Habertürk gazetesinden Ümran Avcı'nın haberine göre, Osmanlı tarihinin en çok konuşulan ve merak edilen hükümdarlarından Sultan 2. Abdülhamid’in bilinmeyen birçok özelliği ve kişisel merakları, fotoğraflar sayesinde ortaya çıktı. 33 yıllık padişahlığı sırasında Abdülhamid için fotoğraf, yönetimin en önemli araçlarından biri oldu. Her ne kadar kendi objektif karşısına geçmeyi sevmese de diplomasiyi bile özel bir ilgi duyduğu fotoğraflar üzerinden yürüttü. Dünya ile ilişki kurmasında, dünyayı tanımasında fotoğrafı kullandı.
ROMAN ETKİLEDİ
“Tebaam nasıl yaşıyor?” sorusunun yanıtını da fotoğraflarda aradı ve hizmetindekilerden yaşama dair fotoğraflar çekmelerini istedi. Bu nedenle koleksiyonunda “insan manzaraları” geniş bir yer tuttu.
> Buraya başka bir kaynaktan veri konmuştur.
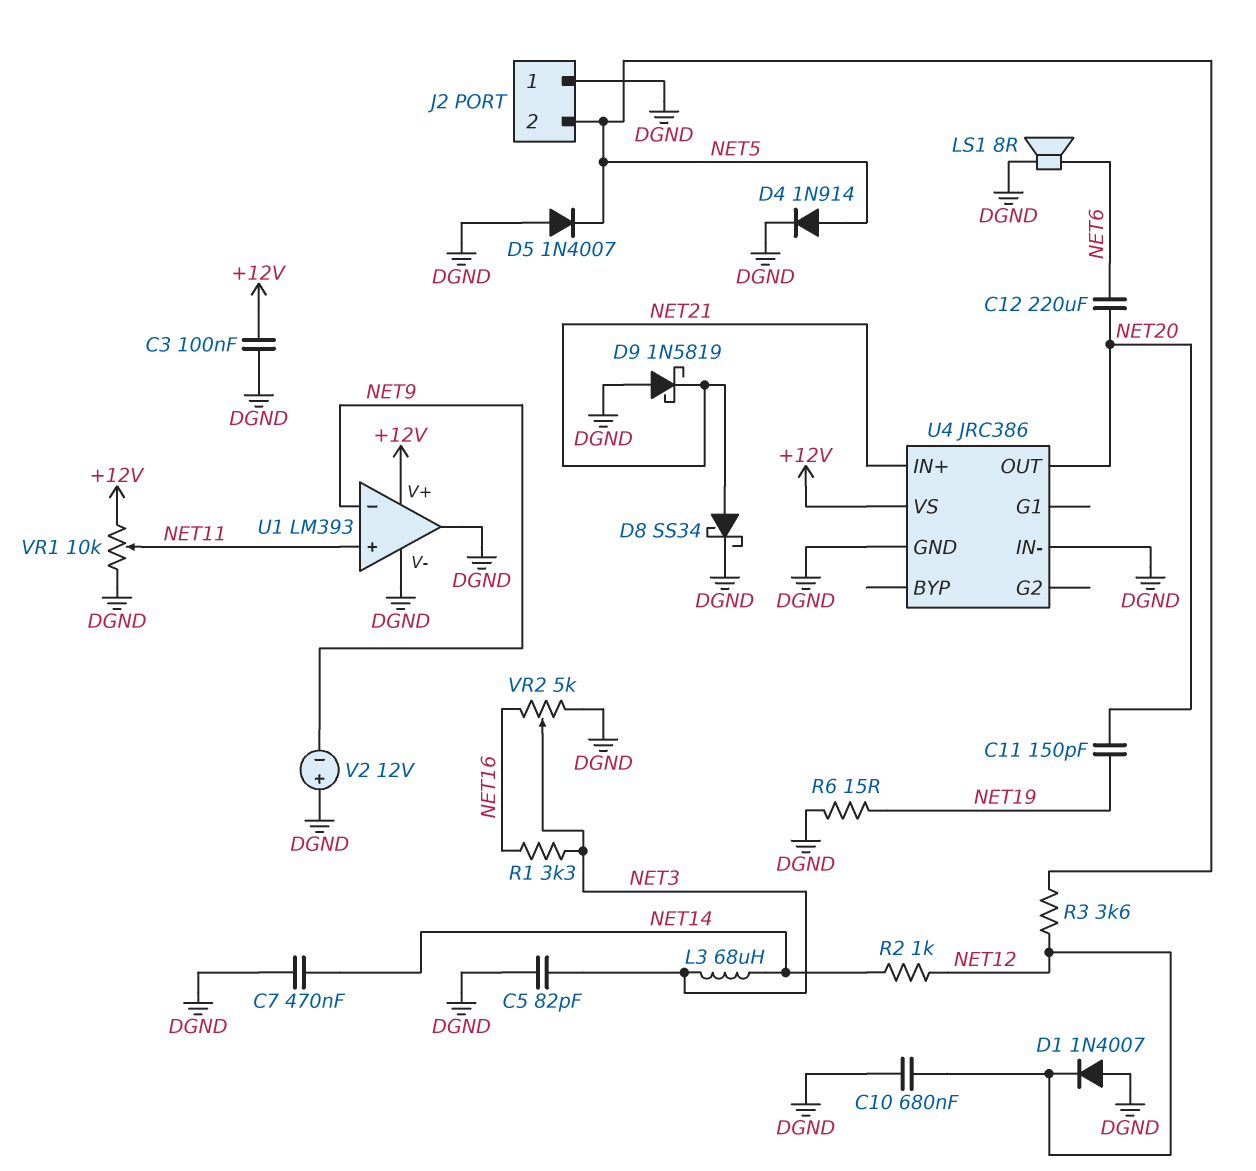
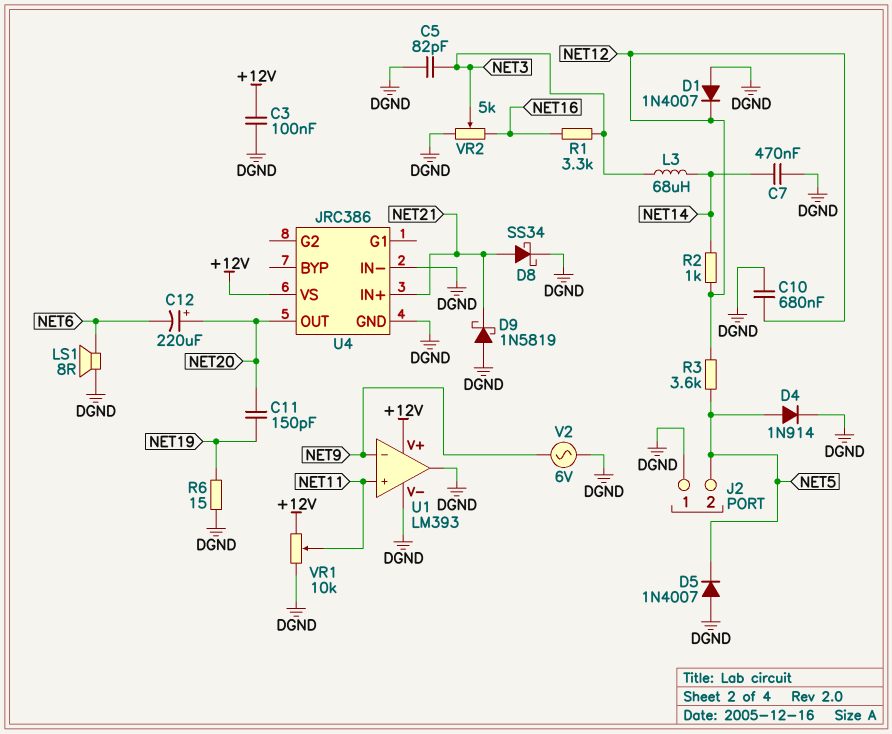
C12: 220uF (NET6, NET20) -> 220uF (plus NET20, minus NET6)
V2: 12V (plus DGND, minus NET9) -> AC 6V (DGND, NET9)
Fotoğraflar için, “Bütün dünyayı oradan izlemek mümkün. Aynı zamanda bütün Osmanlı coğrafyasını da görebiliyoruz. Abdülhamid 1876’dan sonra 1909’lu yıllara kadar uzanan bir dönemi kapsıyor. Dolayısı ile Osmanlı’nın son dönemine tanıklık eden bir hazine” diyen Özyetgin, koleksiyonun ilginç yönlerini şöyle anlatıyor:
“Sultan Abdülhamid’in polisiye roman merakı var. Romanlardan birinde başparmak boğumunun işaret parmağının boğumundan daha uzun olduğu zaman cani, katil olmaya meyilli olduğuna dair bir bilgi ediniyor. Bunu çok merak ediyor, gözüne uyku girmiyor. ‘Cinayetten hapishaneye girenlerin fotoğraflarını elleri görünecek şekilde çekip bana gönderin’ diyor. Koleksiyonda suçlu albümleri var. O fotoğraflara bakıp ortak bir nokta olup olmadığını inceliyor. Fotoğraflardan karakter analizi yapmaya meraklı biri. Bir yere birini atayacağı zaman mutlaka fotoğraflarına bakıyor.”
'ASKERİYEDEN FOTOĞRAFÇI YETİŞMESİNİ SAĞLIYOR'
Sultan Abdülhamid, fotoğrafı dünyayı takip etmenin bir aracı olarak da kullanıyor. Prof. Dr. Melek Özyetgin, sultanın fotoğrafları toplamada değişik yöntemler kullandığını söylüyor:
“Amerikan yerli kabilelerinin şeflerini fotoğrafları bile var. Bir kısmını çektirtiyor, bazen heyet gönderiyor fotoğraflatmak için. Askeriyeden fotoğrafçı yetişmesini bile sağlıyor. Sultanın bu ilgisini bilen ünlü fotoğrafçılar da ona albümler yapıp gönderiyorlar. Albümlerin evrensel değeri var. Ayrıca Sultan Abdülhamid fotoğrafları kamu diplomasisinin etkin bir aracı olara kullanmış. Ülkesinin modernleşen yüzünü göstermek, Batı’ya ‘Biz de böyleyiz, sizin gibiyiz’ mesajı vermek adına 51 ciltten oluşan yaklaşık 1819 fotoğrafı var. Bunlardan hediye albümleri hazırlatıyor. Okulları, hastaneleri, mimari yapıları, insan portelerini, manzara fotoğraflarını 1893 yılında İngiltere ve Amerika’ya gönderiyor. Üstelik halkın ilgi ve beğenisine sunması açısından bunları hanedan ailesi yerine doğrudan kütüphanelere gönderiyor.”
KOLEKSİYON İNGİLTERE YOLCUSU
Koleksiyon Atatürk’ün emriyle 1925’te Yıldız Sarayı’ndan İstanbul Üniversitesi’ne nakledildi. Halen İstanbul Üniversitesi Nadir Eserler Kütüphanesi’nde muhafaza edilen “Yıldız Sarayı Fotoğraf Koleksiyonu”, aynı zamanda UNESCO Türkiye Milli Komisyonu tarafından 2019’un “Dünya Belleği Mirası Listesi”ne Türkiye’nin 2 adayından biri. Yıldız Teknik Üniversitesi bünyesinde kurulan Sultan II. Abdülhamid Uygulama ve Araştırma Merkezi, geçen yıl “Yıldız Sarayı Fotoğraf Koleksiyonu Üzerinden Dünyaya Bakmak” projesini başlattı. Proje kapsamında koleksiyon, Fransa ve Almanya’nın ardından 10-12 Nisan arasında İngiltere’de sergilenecek.